Thome also gave credit to the Blue Jays (27-14), who are in first place in the American League East and have scored the most runs in the Majors.
"Sometimes you come into a city like Toronto and they swing the bats well," Thome said. "Yeah, we have to turn this thing around -- we've got to do it quickly -- but also credit the team that's playing well and swinging the bats well."
Toronto's Rogers Centre is becoming a house of horrors for the Sox, who have dropped 10 straight games at the ballpark, dating back to 2007. It's the longest losing streak on the road against an opponent since the Sox lost 10 in a row in Oakland from 2001-03.
"It seems like every time we come to Toronto, we get our [expletive] kicked for some reason," said catcher A.J. Pierzynski.
Chicago scored just eight runs in the four-game series and batted .080 (2-for-23) with runners in scoring position.
"I think we've got guys at the plate just trying too hard and I'm one of them," Pierzynski said. "We're just trying to do too much. We're not staying inside of ourselves and letting the game come to us. We're trying to force the action. You almost need to take a step back and relax."
The only White Sox player who seemed relaxed in Monday's affair was starter Clayton Richard, who was making just his second start of the season, after spending most of the year in the bullpen.
The left-hander reeled off seven strong innings, allowing two runs (one earned) on three hits.
In the second inning, Richard allowed a solo home run to Kevin Millar to give the Jays a 1-0 lead.
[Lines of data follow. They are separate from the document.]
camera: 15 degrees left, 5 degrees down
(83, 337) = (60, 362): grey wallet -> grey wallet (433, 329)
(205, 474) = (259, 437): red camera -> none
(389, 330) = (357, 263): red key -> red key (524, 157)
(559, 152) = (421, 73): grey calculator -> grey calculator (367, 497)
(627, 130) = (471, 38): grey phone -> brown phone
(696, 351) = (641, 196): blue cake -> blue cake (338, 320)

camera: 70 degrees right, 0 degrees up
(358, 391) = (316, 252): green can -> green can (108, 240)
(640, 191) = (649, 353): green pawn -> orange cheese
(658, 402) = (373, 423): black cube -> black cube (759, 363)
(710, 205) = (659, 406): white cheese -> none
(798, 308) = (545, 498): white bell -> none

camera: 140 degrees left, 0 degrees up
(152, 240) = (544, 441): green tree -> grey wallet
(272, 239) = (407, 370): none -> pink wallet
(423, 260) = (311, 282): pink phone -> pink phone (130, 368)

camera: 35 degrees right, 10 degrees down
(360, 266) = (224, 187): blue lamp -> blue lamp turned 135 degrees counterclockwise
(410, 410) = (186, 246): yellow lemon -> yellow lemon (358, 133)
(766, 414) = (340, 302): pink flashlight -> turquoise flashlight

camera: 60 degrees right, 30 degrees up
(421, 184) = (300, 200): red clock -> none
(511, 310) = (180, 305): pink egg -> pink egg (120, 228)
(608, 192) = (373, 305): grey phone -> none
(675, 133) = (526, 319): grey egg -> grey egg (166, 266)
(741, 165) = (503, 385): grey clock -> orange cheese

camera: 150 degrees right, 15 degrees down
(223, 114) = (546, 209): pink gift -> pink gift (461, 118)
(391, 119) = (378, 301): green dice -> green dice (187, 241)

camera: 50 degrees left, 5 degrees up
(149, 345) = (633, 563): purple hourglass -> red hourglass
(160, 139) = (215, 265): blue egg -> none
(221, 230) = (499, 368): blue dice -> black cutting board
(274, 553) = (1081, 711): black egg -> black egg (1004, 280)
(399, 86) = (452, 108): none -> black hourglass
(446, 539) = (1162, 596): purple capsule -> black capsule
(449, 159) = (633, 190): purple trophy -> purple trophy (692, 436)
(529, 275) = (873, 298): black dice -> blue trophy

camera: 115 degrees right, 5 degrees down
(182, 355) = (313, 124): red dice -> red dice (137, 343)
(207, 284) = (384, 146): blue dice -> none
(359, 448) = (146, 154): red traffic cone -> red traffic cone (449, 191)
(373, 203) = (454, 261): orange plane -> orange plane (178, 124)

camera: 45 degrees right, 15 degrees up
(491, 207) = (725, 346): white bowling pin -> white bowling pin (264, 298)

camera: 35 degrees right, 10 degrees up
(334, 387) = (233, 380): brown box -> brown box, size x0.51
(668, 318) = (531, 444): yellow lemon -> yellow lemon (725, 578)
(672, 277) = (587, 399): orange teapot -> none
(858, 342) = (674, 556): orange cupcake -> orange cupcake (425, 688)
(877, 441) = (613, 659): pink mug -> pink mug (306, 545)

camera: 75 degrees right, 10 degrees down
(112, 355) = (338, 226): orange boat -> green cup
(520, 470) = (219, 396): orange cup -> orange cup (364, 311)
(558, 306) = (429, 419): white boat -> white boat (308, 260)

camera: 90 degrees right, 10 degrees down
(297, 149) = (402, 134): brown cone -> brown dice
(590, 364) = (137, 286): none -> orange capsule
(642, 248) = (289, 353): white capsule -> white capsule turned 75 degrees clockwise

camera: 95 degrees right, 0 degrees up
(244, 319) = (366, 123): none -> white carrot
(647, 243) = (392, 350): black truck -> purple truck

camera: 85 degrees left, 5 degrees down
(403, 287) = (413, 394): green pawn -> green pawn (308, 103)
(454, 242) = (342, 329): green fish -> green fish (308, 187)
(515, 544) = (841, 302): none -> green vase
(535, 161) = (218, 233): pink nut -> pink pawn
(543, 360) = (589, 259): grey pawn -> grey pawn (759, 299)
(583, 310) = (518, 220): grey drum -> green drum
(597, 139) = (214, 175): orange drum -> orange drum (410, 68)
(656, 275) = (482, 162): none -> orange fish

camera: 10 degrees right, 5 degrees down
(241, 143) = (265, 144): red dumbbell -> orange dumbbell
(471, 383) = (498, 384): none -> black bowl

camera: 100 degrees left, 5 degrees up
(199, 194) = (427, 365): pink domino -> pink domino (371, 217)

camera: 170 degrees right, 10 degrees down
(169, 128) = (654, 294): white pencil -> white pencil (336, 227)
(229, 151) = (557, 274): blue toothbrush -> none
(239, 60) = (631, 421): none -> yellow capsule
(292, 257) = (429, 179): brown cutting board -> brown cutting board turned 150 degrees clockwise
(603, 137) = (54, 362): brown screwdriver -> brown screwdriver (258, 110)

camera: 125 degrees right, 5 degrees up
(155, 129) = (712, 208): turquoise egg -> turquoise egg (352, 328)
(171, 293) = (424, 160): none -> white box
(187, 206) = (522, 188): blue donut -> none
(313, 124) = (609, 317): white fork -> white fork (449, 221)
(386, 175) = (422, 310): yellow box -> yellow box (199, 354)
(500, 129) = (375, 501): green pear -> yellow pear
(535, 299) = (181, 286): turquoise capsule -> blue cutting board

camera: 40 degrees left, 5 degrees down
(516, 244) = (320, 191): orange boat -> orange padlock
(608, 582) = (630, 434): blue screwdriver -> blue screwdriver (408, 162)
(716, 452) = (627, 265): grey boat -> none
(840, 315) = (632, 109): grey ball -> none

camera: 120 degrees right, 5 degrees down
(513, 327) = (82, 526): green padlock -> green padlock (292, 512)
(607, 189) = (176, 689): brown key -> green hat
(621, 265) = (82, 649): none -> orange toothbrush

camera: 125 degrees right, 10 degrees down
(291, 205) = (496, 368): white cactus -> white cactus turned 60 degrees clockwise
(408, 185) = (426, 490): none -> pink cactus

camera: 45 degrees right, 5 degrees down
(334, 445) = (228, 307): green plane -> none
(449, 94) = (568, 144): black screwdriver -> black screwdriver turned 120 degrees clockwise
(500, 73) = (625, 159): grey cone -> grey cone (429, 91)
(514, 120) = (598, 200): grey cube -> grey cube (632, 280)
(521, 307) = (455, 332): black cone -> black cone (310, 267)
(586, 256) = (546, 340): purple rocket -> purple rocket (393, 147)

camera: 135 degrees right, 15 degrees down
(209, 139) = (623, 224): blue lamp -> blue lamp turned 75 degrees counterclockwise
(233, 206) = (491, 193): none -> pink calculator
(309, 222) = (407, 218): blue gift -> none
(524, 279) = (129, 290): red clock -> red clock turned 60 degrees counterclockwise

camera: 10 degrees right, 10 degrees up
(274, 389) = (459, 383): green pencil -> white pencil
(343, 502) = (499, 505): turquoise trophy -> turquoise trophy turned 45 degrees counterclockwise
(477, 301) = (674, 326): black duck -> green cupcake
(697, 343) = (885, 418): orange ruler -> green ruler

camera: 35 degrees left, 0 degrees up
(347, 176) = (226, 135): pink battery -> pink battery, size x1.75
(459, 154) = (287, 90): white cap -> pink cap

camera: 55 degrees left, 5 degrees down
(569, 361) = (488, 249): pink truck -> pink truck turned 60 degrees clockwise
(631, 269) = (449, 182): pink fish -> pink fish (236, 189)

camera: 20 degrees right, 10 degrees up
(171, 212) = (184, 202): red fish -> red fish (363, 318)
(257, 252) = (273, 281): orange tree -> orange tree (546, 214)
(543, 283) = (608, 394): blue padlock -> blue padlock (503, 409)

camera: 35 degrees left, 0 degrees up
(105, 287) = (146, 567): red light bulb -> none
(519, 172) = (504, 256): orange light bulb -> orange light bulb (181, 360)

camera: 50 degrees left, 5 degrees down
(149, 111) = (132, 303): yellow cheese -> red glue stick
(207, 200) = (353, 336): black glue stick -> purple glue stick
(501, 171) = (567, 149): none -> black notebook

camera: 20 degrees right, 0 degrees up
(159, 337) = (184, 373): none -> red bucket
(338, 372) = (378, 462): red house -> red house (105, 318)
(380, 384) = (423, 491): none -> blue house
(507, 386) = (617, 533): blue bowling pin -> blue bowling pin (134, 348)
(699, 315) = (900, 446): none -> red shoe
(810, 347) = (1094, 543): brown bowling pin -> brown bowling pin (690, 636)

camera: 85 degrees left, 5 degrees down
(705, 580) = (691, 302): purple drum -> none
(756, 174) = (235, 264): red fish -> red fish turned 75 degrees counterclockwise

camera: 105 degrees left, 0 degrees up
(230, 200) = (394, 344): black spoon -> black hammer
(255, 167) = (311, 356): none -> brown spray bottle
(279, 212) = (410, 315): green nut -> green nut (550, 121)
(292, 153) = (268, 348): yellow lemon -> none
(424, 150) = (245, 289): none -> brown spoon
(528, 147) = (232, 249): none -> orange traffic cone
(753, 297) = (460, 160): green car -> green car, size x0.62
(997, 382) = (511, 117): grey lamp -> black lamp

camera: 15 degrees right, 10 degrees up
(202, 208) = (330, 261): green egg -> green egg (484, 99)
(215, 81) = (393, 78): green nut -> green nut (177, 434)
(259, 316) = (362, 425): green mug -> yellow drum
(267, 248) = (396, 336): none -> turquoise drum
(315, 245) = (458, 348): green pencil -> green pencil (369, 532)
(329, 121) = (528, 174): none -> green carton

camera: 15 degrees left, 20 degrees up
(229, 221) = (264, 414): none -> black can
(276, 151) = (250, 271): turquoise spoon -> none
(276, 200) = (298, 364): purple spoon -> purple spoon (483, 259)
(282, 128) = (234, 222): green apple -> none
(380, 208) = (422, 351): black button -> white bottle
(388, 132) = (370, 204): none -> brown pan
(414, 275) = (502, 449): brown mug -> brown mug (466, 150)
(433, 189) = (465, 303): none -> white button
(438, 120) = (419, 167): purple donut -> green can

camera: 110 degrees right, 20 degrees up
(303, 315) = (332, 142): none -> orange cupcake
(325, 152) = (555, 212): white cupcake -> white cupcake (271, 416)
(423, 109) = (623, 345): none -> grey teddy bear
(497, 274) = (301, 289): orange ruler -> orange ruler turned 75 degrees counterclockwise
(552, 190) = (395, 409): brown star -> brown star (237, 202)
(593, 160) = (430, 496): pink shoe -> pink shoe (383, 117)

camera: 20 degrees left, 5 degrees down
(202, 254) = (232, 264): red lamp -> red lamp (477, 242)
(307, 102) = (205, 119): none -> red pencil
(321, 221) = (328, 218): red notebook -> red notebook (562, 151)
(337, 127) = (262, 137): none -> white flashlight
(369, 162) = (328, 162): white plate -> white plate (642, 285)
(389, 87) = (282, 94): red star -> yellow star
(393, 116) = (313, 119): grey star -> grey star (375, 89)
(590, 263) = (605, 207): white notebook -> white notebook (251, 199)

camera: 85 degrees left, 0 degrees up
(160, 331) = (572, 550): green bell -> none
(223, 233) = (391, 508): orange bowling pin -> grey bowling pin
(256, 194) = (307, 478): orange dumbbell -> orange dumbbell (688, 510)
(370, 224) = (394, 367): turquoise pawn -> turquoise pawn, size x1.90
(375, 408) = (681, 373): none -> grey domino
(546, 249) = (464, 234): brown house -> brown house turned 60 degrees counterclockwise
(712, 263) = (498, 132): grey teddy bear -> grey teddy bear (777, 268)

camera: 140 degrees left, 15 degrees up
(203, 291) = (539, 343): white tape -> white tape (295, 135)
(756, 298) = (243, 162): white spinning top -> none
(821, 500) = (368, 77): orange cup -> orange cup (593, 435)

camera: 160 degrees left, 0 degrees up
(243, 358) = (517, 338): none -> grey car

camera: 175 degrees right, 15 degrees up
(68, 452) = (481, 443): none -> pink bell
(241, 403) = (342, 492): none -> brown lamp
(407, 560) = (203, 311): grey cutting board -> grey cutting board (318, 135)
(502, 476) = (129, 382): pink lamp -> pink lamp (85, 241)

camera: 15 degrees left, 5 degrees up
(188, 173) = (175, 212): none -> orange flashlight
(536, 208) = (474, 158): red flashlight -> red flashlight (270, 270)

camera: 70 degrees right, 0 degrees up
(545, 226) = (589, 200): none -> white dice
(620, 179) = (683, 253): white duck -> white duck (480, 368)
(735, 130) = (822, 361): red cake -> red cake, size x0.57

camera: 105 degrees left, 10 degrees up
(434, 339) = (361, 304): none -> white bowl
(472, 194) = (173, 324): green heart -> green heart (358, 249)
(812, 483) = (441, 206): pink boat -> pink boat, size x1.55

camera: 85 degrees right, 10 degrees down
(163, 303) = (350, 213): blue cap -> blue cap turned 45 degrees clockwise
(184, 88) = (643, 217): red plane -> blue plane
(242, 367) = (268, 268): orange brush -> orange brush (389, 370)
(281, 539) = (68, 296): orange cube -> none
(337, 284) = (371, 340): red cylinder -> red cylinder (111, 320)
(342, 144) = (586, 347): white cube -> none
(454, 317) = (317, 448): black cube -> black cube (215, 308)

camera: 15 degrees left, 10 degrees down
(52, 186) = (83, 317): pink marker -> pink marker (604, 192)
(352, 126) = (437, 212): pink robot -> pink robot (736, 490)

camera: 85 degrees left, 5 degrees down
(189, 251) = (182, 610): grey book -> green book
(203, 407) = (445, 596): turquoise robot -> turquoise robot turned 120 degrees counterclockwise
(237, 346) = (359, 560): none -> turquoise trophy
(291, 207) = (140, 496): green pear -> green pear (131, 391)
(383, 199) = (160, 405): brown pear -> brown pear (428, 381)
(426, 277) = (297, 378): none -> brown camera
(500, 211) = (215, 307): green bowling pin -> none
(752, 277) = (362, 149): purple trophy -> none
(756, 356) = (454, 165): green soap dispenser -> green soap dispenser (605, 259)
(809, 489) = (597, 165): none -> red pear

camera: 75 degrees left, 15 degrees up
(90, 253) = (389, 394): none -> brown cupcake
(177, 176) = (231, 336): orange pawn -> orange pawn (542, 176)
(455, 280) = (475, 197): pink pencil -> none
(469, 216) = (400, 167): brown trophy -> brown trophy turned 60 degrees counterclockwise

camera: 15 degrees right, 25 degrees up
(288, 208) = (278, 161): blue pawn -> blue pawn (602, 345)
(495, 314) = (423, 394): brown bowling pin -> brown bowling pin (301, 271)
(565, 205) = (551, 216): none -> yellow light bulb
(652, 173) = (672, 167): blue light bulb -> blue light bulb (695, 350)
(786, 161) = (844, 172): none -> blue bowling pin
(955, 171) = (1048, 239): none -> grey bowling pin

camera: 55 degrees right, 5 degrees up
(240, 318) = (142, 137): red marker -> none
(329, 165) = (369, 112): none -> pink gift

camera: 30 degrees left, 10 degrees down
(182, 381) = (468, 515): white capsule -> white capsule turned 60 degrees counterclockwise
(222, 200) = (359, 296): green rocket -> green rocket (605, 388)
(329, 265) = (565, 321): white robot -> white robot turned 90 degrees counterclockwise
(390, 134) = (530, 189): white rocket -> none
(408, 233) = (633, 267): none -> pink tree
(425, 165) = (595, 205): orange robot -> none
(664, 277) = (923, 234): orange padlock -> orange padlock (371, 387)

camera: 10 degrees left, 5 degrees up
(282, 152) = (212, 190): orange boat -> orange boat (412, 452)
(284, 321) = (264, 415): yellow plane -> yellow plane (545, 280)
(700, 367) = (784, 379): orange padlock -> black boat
Then, in the third inning, Marco Scutaro's drive to center field bounced off the glove of Chicago's Scott Podsednik. Scutaro reached third base on the play and then scored on a sacrifice fly from Aaron Hill to give the Jays a 2-0 lead.
"Obviously the first couple innings, he was a little bit out of sync," Pierzynski said of Richard. "But as the game went on, he got better and better. He did a great job and deserves a lot of credit. We needed to see that out of him and hopefully it gives him confidence for the next time he goes out and takes the mound."
The White Sox, meanwhile, will head back to Chicago to play the Twins on Tuesday in the opener of a six-game homestand. They must begin to play better or risk falling deeper in a hole that has left the club 5 1/2 games behind Detroit in the AL Central.
It is something the Sox have noticed.
"We have got to go back home and get on track," Thome said. "Start swinging the bats ourselves and just start winning some games."